In some embodiments, image data captured from camera 120 may be used with other recorded sensor data to determine the predicted camera environment. For example, the image data may be images captured during previous validation attempts and/or may be image data captured for the purpose of predicting the camera environment. In an embodiment, the images data may be captured automatically. These types of image data may be considered test image data. For example, mobile device 100B may apply image classification, object detection, and/or object classification to the test image data captured from a camera 120 to aid in determining the predicted camera environment. Image classification, object detection, and/or object classification may use machine learning techniques such as linear regression models, non-linear models, multilayer perceptron (MLP), convolutional neural networks, recurrent neural networks, a support vector machine (SVM), a regression analysis, a clustering analysis, and/or other machine learning techniques. Mobile device 100B may detect an object in the test image and classify the test image according to the object detected. In an embodiment, the test image data may include peripheral image data around an object that may be used for image classification. For example, if a user is attempting to capture an image of an identification card, peripheral image data may include a steering wheel in the peripheral portions of the image.
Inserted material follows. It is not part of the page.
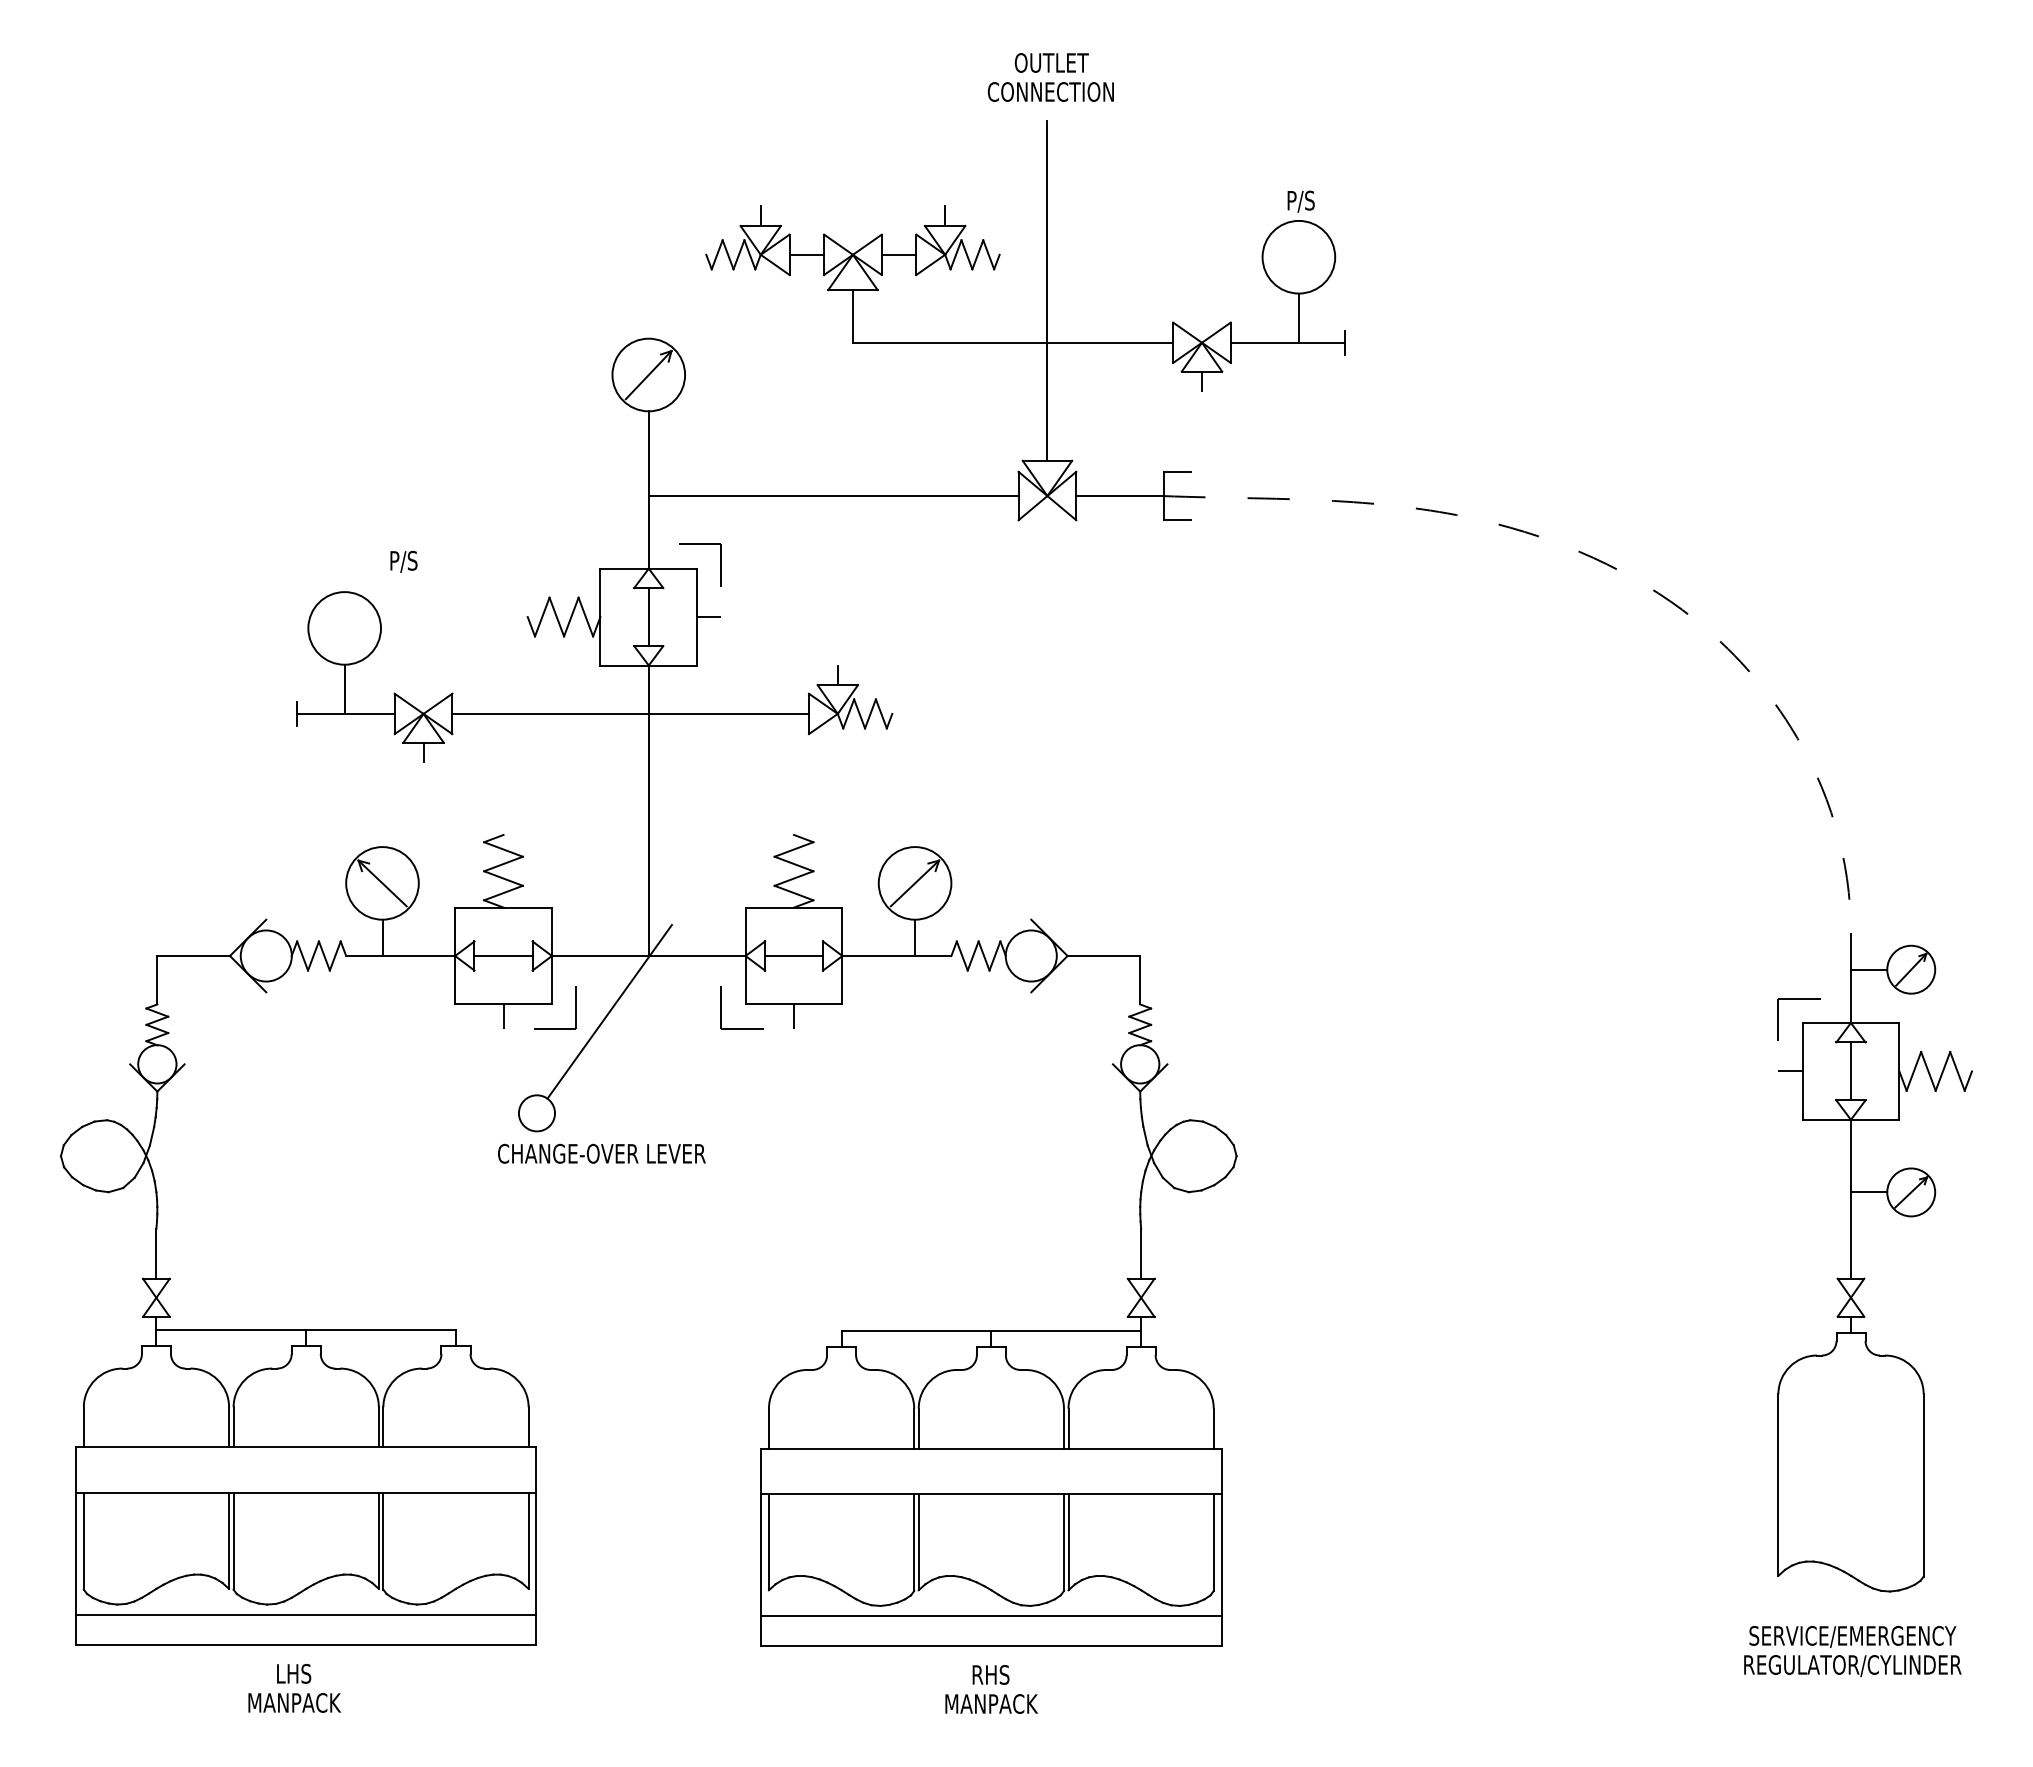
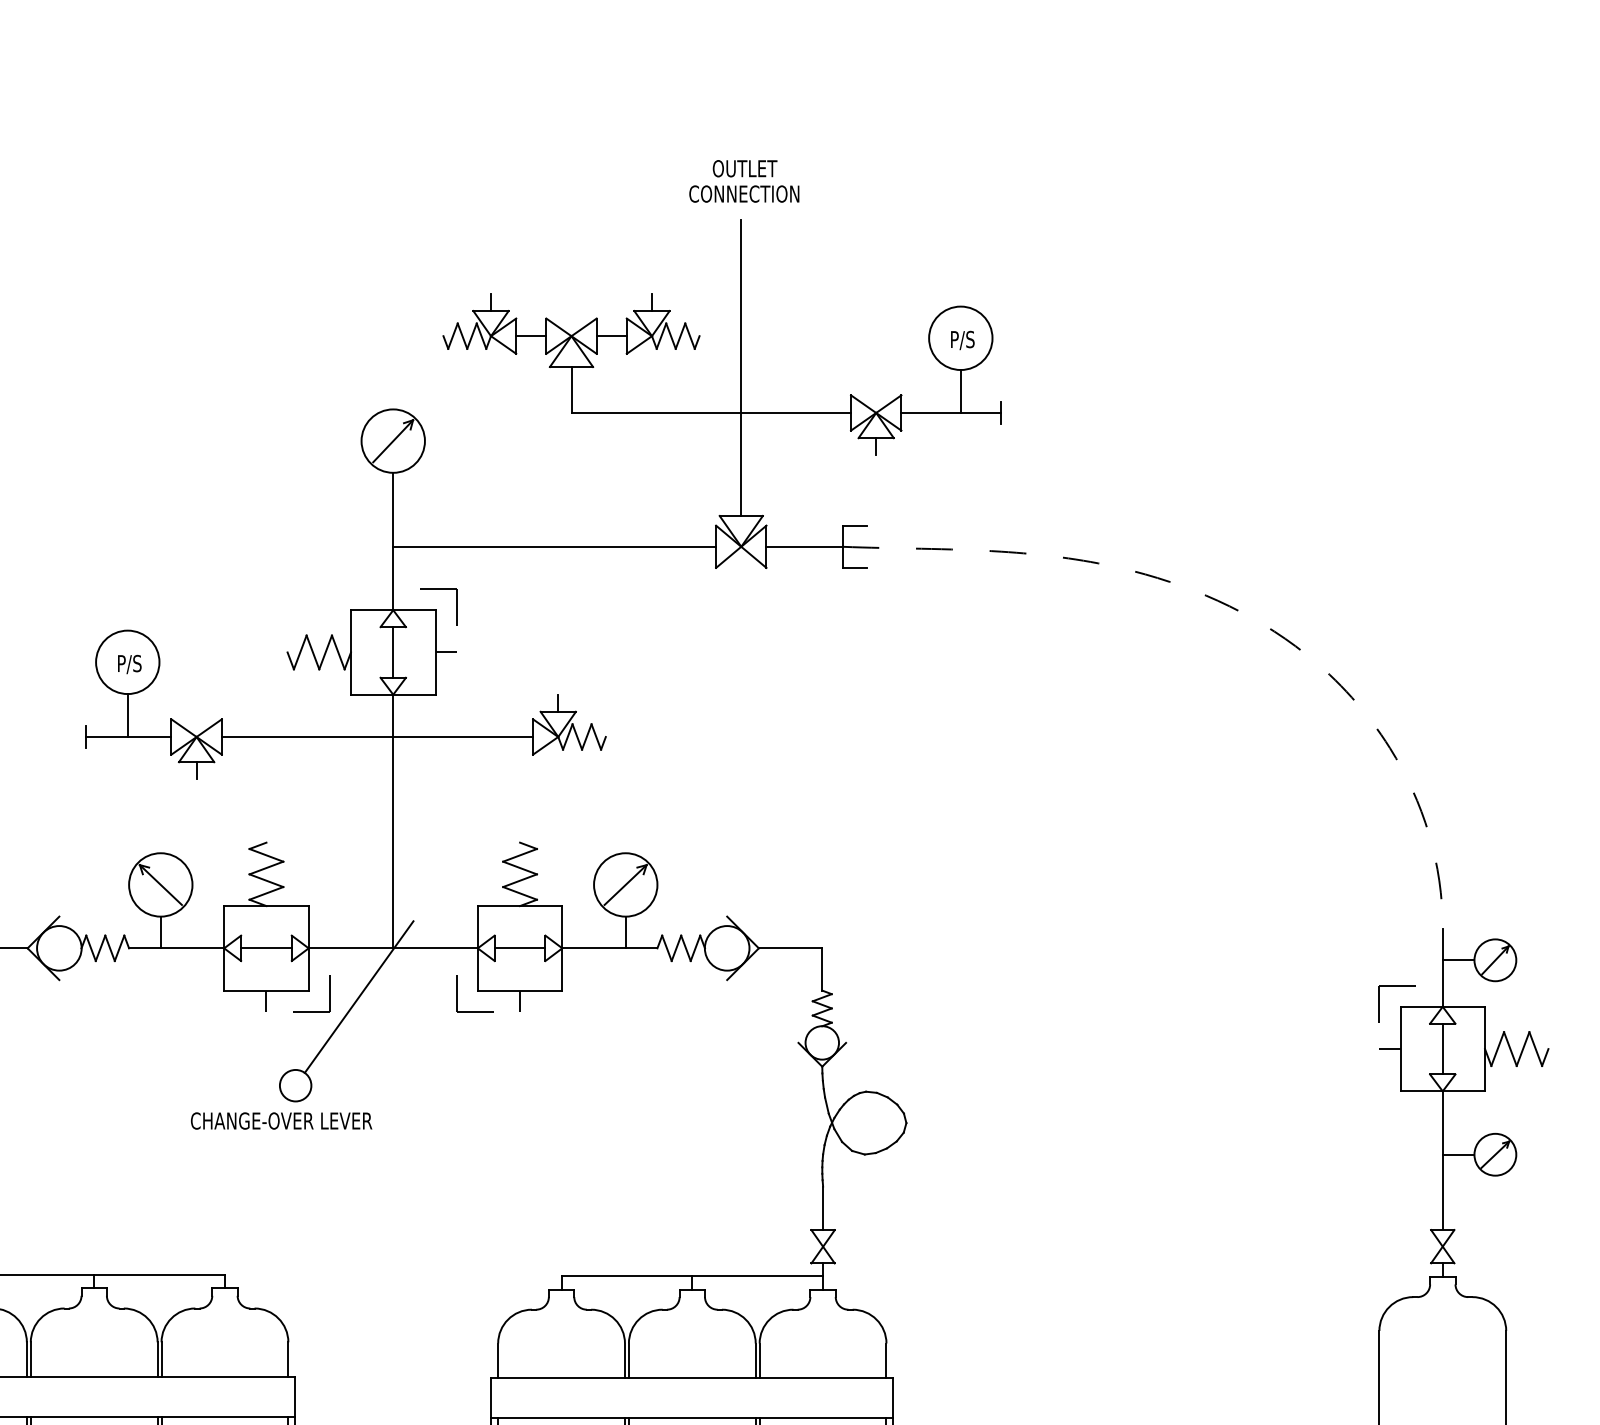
text: (1300, 201) -> (962, 340), moved
text: (403, 561) -> (129, 664), moved
text: (601, 1153) -> (281, 1120), moved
Using this information, mobile device 100B may identify the predicted camera environment as being within a vehicle.


Regardless of whether mobile device 100B has captured test image data from a camera 120, mobile device 100B may apply machine learning algorithms, a neural network, and/or a decision tree to received image data and/or sensor data to determine the predicted camera environment. The neural network may have been trained using training data correlating received information with a particular predicted camera environment. As previously described, factors included in the training data may include input data such as image data and/or sensor data, and output data indicating the predicted camera environment. Input data may include image or sensor data. Examples of input data may include whether the mobile device has detected a Bluetooth connection, whether a captured image includes a steering wheel, or the time of day. Other input data may include image data, background image data, the type or quality of a wireless communication, audio information, accelerometer data, positioning data such as a GPS location or geographic pattern of movement, data gathered from a website such as the weather, and/or other image data.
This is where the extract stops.